Contradictive views emerged vis-à-vis social media. While there was a general sense of wariness in our study participants’ accounts regarding the trustworthiness of social media as a source of information, some participants also mentioned being involved with social media groups and, sometimes, being influenced by the content of their posts. Others used social media to follow the accounts and posts of those they deemed as trusted scientists and journalists. Overall, participants believed that social media was a major source of misinformation which could have a negative impact on the vaccination programmes. These views and concerns resonate with various academic studies that link vaccine hesitancy to the spread of misinformation and conspiracy beliefs on social media (Featherstone et al. 2019; Jennings et al. 2021). The relatively unregulated nature of social media sources makes it hard for some users to discern what is factual and what is not, which can impact perceptions and attitudes with regard to Covid-19 vaccines (Chadwick et al. 2021; Muric et al. 2021). Added to this is the issue of “information bubble” or “filter bubble” which leaves users contained within echo chambers and exposed to content that has been curated and tailored according to their previous searches, views, and digital profile. As Hussein et al. (2020) explain in relation to YouTube videos, ‘once a user develops a watch history, these attributes do affect the extent of misinformation recommended to them […] watching videos that promote misinformation leads to more misinformative video recommendations.’ It is for such reasons that Jennings et al. (2021) call for more action from governments, health officials, and social media companies to help users understand their own risks and fill existing knowledge gaps.

Conclusions

In this paper, we built on existing literature and drew on 23 in-depth interviews with members of the UK public to examine perceptions and attitudes towards Covid-19 vaccines. Our findings indicate that participants generally felt that the benefits of having the vaccine outweigh the risks and that Covid-19 vaccines are a crucial mechanism for enabling society to return to normal. Vaccine acceptance was, for some, strongly linked to a sense of social responsibility and the duty to protect others. However, some participants expressed concerns towards the side-effects of Covid-19 vaccines and their perceived potential impact on fertility and DNA makeup. Participants used various sources of information to learn about Covid-19 vaccines and understand their function, benefits, and risks. These sources seemed to correlate with participants’ line of work, education, and lifestyle/social environment. News outlets, scientific articles, and social media were all major information sources for participants. Some were wary, however, of the limitations of such sources with regard to accuracy and neutrality as well as of the issue of “information bubbles” which delimits what users have access to and with whom they interact. In terms of trust in the government’s handling of the pandemic, there was an overall agreement that the vaccine rollout was a success. However, the majority of participants criticised the government’s response during the early stages of the pandemic, given the government’s perceived indecisiveness, laissez-faire approach, and embracing of herd immunity before the development of a viable vaccine during that early period of the pandemic.
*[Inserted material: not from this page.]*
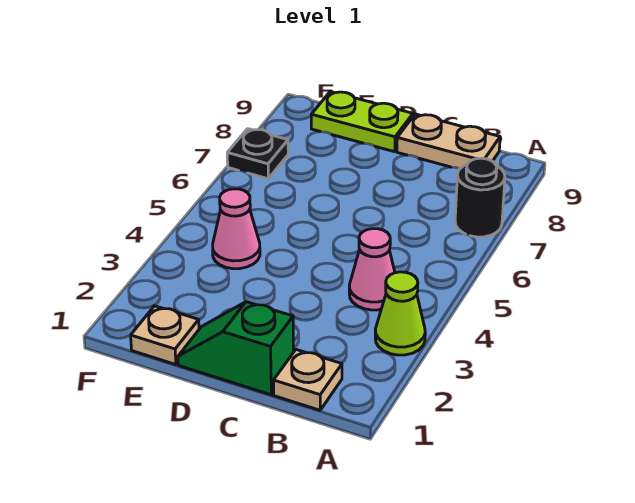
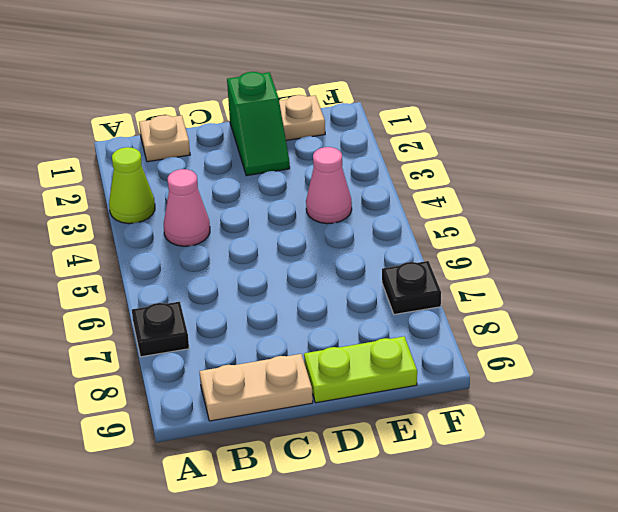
black round brick A7 level 1 -> black plate A7 level 1
green slope C1:D1 level 1 top C -> green slope D1:D2 level 1 top 1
These findings are useful for understanding how members of the public make sense of the Covid-19 vaccines and the factors influencing their attitudes towards such artefacts of pandemic governance. To support an effective immunisation campaign that is capable of bringing the pandemic to an end, governments need to understand public concerns, garner trust, and devise adequate strategies for engaging the public and building more resilient societies.